もしダメなら、北越急行の電車は自由にあちこち行けるけど、はねうま電車は走行区間が限定されることになります。それでは車両の共用による効率化に全然なりません。
運行本数が少ないが電化を維持する必要はあるか?
もし統合によって車両運用の共通化を、そして20~30年という長期スパンでのコスト削減も併せて見据えるなら、妙高はねうまラインも北越急行も、車両更新時に電車から気動車に転換する構想は考えられます。
運転本数が少ない路線だと、電車で運営するのは非効率的です。電力設備の維持にかかるコストと見合わないからです。電車から気動車に変えれば、電力設備は撤去できます。
両社とも運行本数は1~2本/時間で、今後さらに減便する可能性もありますから、選択肢としては変ではないと思います。たとえば、えちごトキめき鉄道が日本海ひすいラインで走らせているET122形気動車は、北越急行への入線実績があるので、これと同系統の車両を揃えるとか。
一般的に、気動車は電車に比べて高価なのがデメリットですが、共通化によって部品調達やメンテナンスのコストを削減する効果はあるでしょう。

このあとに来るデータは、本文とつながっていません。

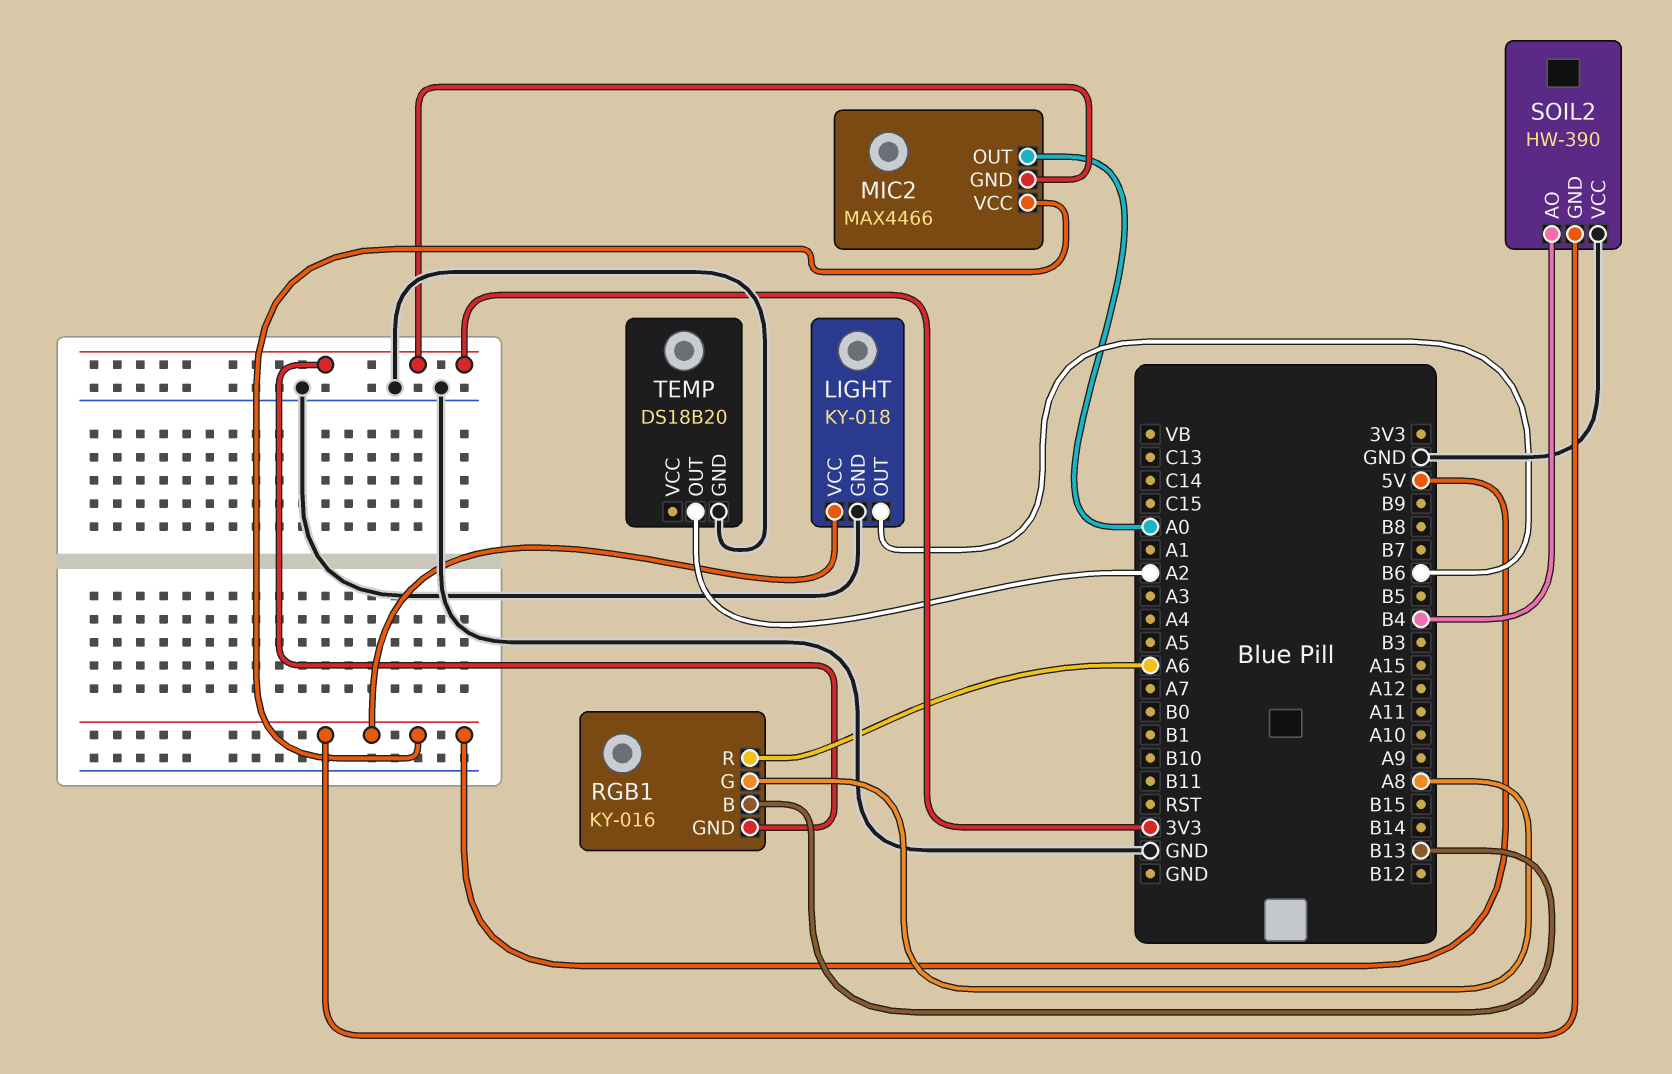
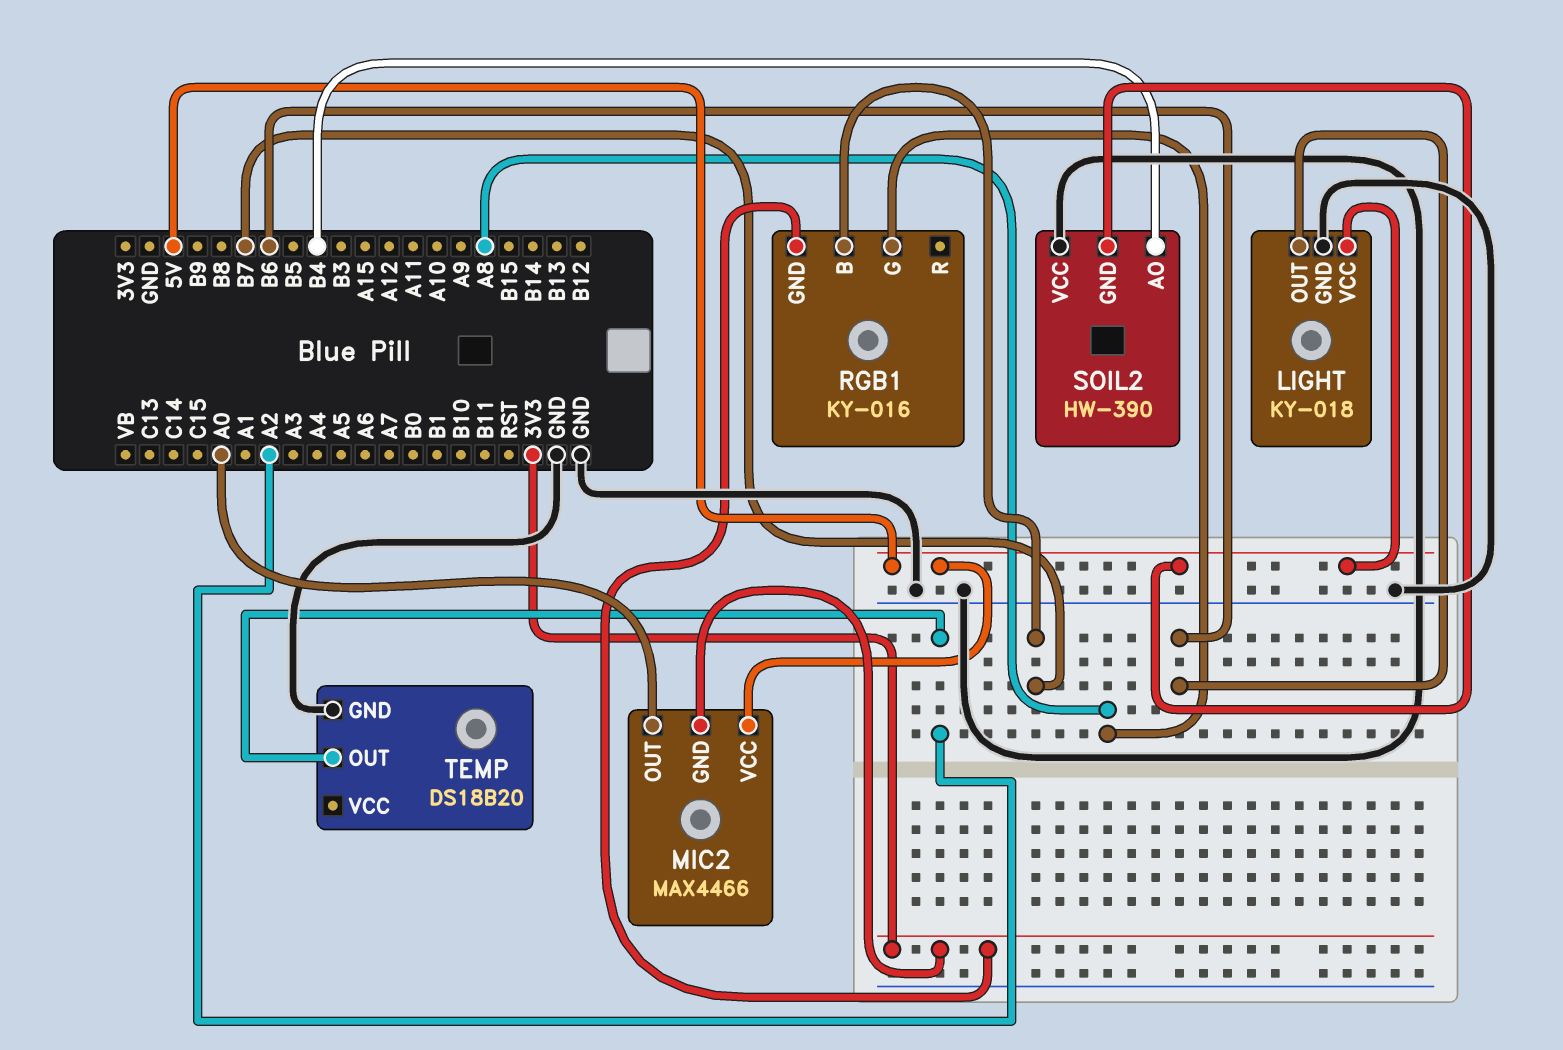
RGB1 pin B: B13 -> B7
RGB1 pin R: A6 -> none

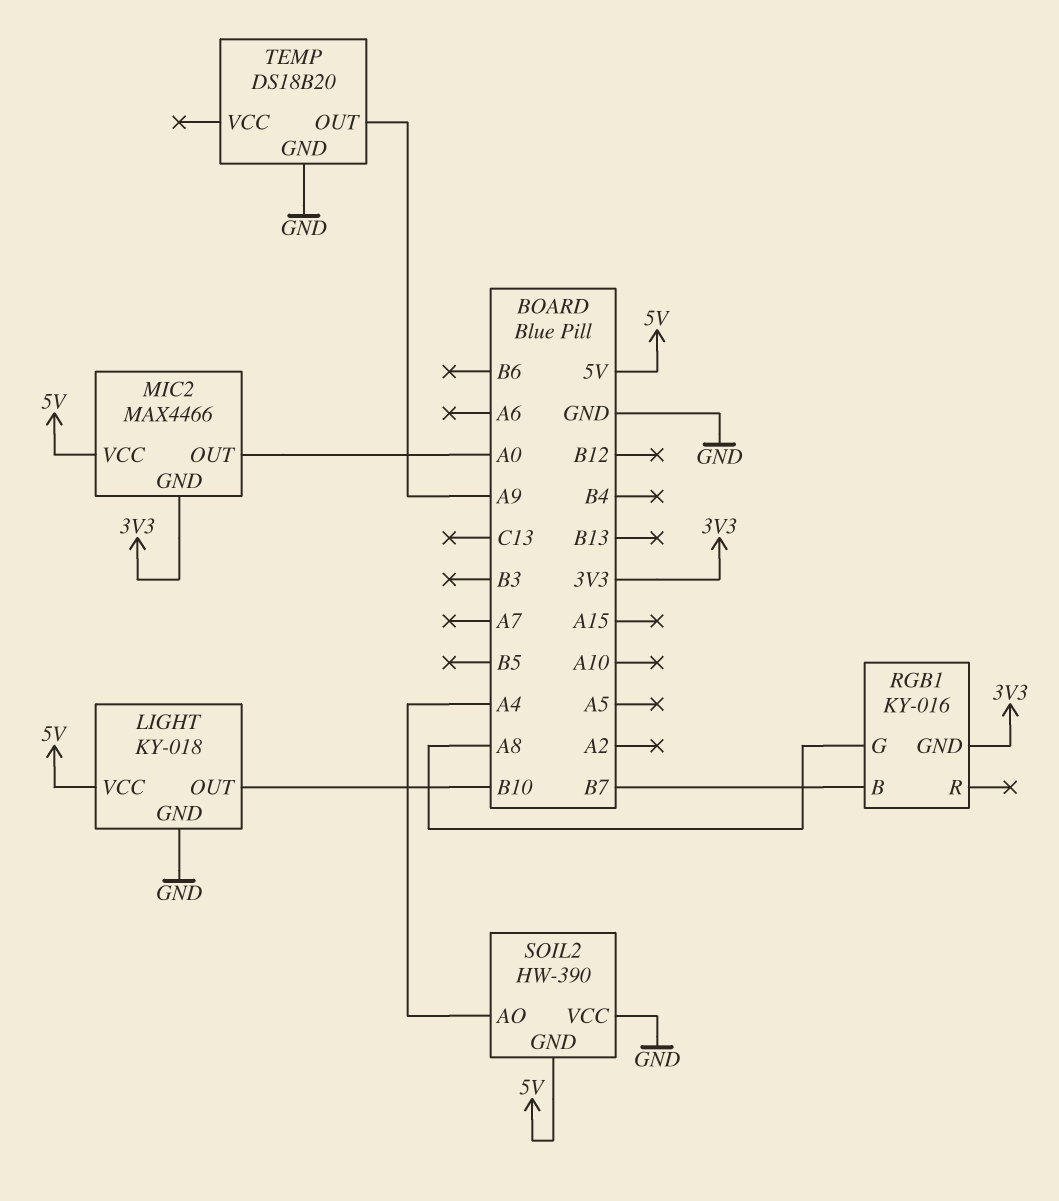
LIGHT pin OUT: B6 -> B10
SOIL2 pin AO: B4 -> A4
TEMP pin OUT: A2 -> A9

もちろん、設備の撤去費用や運転士免許の問題(=電車と気動車は免許が異なる)、はたまた車両整備の問題等があるので、トータルで割が合うと見込めるのが前提ですが。
ただ、こういう大転換の決断は実際には難しいでしょうね。
えちごトキめき鉄道は電化を維持しなければいけない
さらに、この構想には大きな問題があって……。実は電力設備を撤去できるのは北越急行側だけで、えちごトキめき鉄道は電化を維持しなければいけません。貨物列車が通るからです。
日本海ひすいラインは、電気機関車が牽く貨物列車が走っており、通行料(線路使用料)を貰っています。
妙高はねうまラインには貨物列車は走っていませんが、非常時の経路として貨物列車が通れるようにしてあるそうです。その見返りとして補助金を貰っていると。
物流上必要な路線であり、さらに線路使用料・補助金収入という観点でも、えちごトキめき鉄道から貨物列車を締め出すことはできません。したがって、電力設備を撤去するのは不可能です。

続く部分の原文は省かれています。